Hate Crime to Hate Speech: The Road to Perdition
The precedents you set really do matter. In my recent piece, How We Will Lose Our Freedom of Speech, I mentioned that the concept of "hate speech" is a corollary of that of "hate crime." The brief reference was probably glossed over by most, but it is in fact such a significant element in our Orwellian gutting of the First Amendment that it warrants exposition.
In an older work of mine, Hate-crime Laws and Evolutionary Tyranny, I endeavored to prove that hate crime laws are an attempt at thought control. The same could be said of hate speech legislation, but the relationship between these two categories of law is much more direct than a mere sharing of a common goal. Let's examine this. (Note: Henceforth when I use the words hate/hateful, I mean them to be understood as "ideas defined as hateful by the powers-that-be.")
The effect of hate crime law is that it empowers the authorities to administer harsher punishment when hateful motives are discerned. For example, let's say that two identical violent acts are committed. The first act is deemed a regular (I suppose, politically correct) crime, and the perpetrator is sent to prison for ten years. The second crime, however, is labeled a hate crime, so the perpetrator receives twenty years. Now, this begs the question: What are the extra ten years imposed in the second crime for? Well, we know that ten years were all the act itself warranted because that's what was handed down when only the act was considered. Thus, I would assert the following: The additional punishment is for the ideas or thoughts expressed through the act.
But it's more than that. Through it, yes, but more to the point here is that the extra punishment is without question levied because of what was expressed during the event. After all, the hate patrol discerns the nature of the crime based on what the perpetrators say before, during or after the commission of it. If you beat someone over the head with a club while spewing garden-variety curses or nary a word, your punishment is less severe than if you hurl racial epithets at your victim as you do so.
Ominously, it is only then a short leap from the practice of punishing hate speech uttered during a violent incident to the practice of punishing hate speech uttered apart from one. For, if the expression of hateful ideas is so injurious to society, why would we limit their prohibition to one narrow context? But the salient point here is that the expression of certain ideas is already prohibited in a de facto sense in that context. Another precedent....
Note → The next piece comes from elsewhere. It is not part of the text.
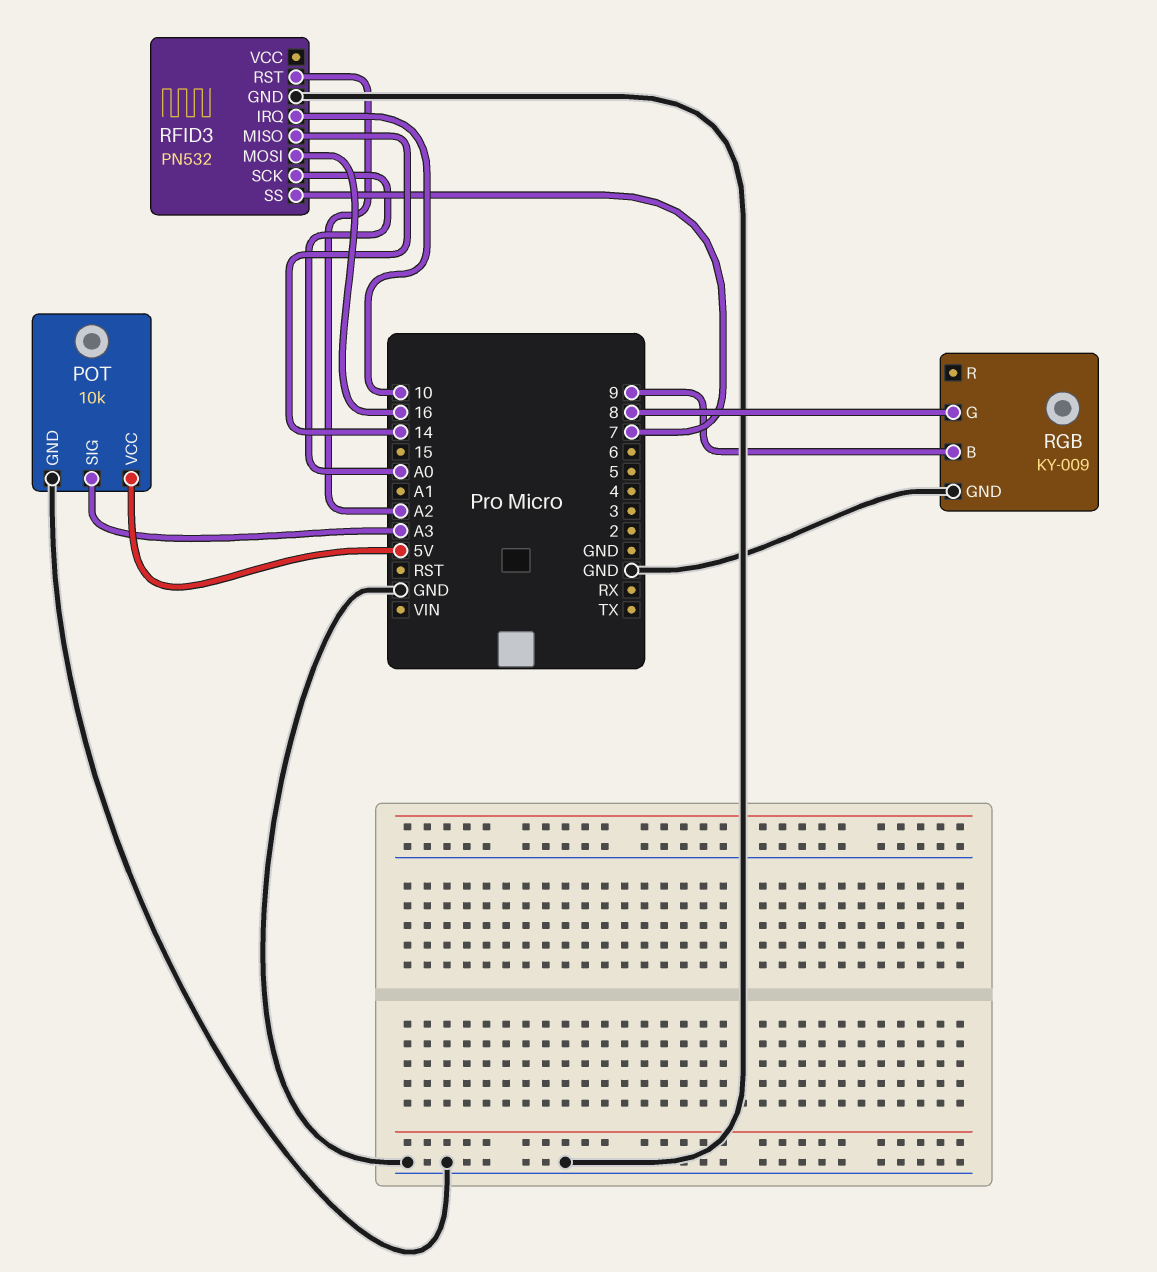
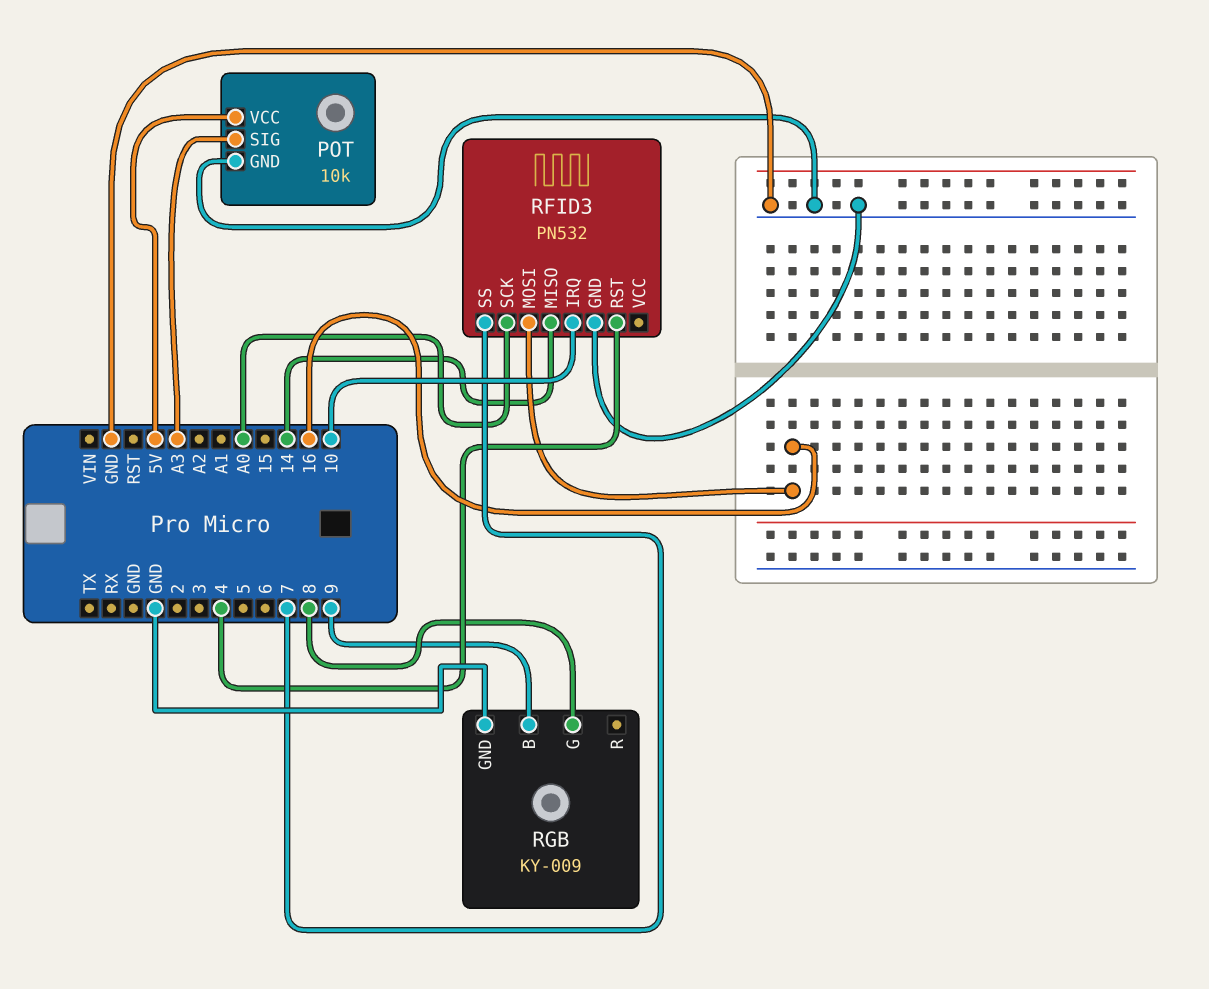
RFID3 pin RST: A2 -> 4

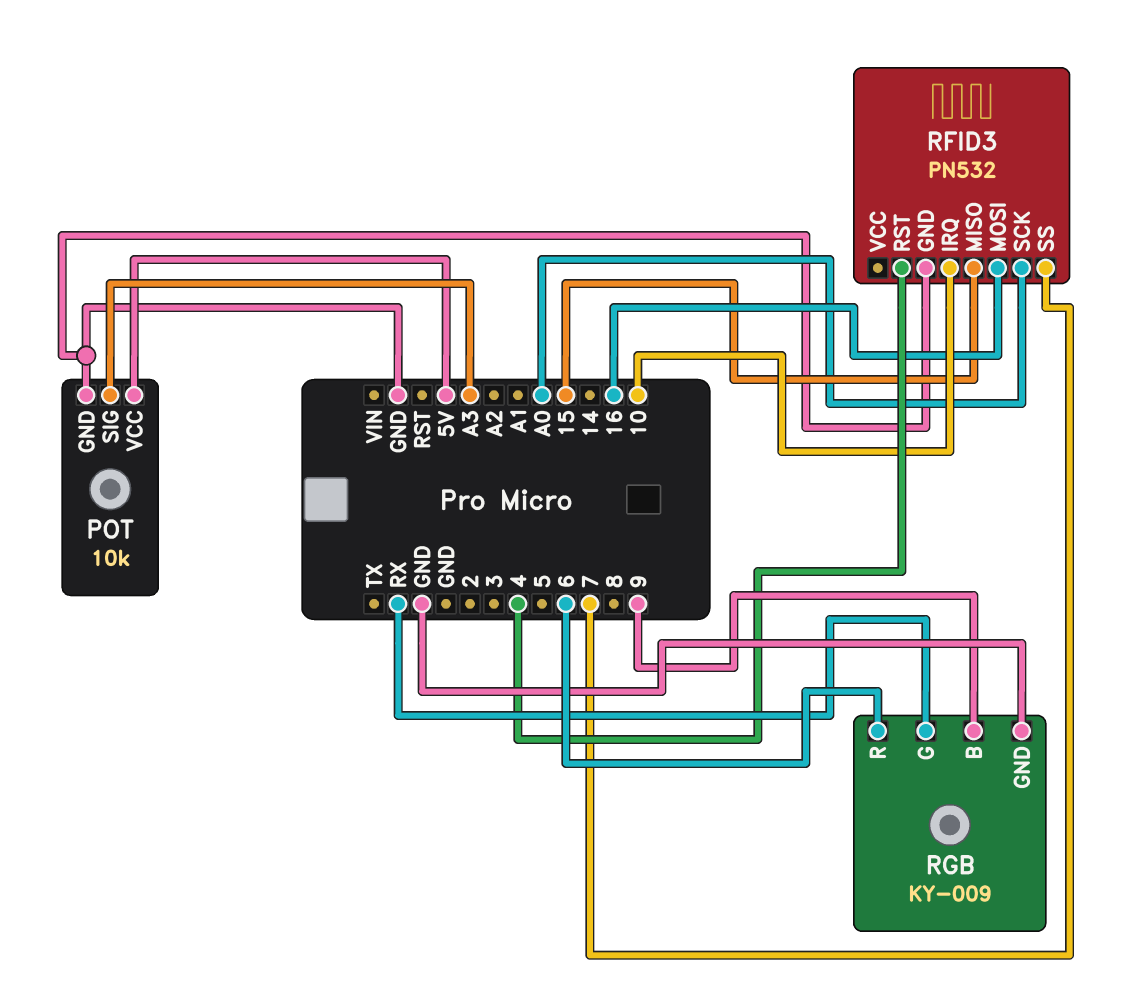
RFID3 pin MISO: 14 -> 15
RGB pin G: 8 -> RX
RGB pin R: none -> 6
Thus, I find it an inescapable conclusion that hate speech laws are an inevitable consequence of the embrace of hate crime laws. If we accept the proposition that it truly is legitimate to punish hateful ideas, why should we think that what serves as evidence of their existence would mitigate or exacerbate the consequences? It is logical to assume that someone who merely speaks out of hate wouldn't be punished as severely as someone who speaks and assaults out of it, but this is only because the latter case involves a decidedly violent act. But the punishment levied for an act is a separate thing entirely from the extra punishment levied for the thoughts that motivated the act. If it truly is legitimate for the government to proscribe the adult expression of certain ideas, then it is inevitable that government will eventually have a role whenever and wherever those ideas are detected. And if those certain ideas in and of themselves warrant a certain degree of punishment, it then is not hard to make the case that they warrant that degree of punishment regardless of the context in which their existence is revealed. This is why the validation of hate speech laws is a corollary of the validation of hate crime laws. To accept the latter is to pave the way for the former.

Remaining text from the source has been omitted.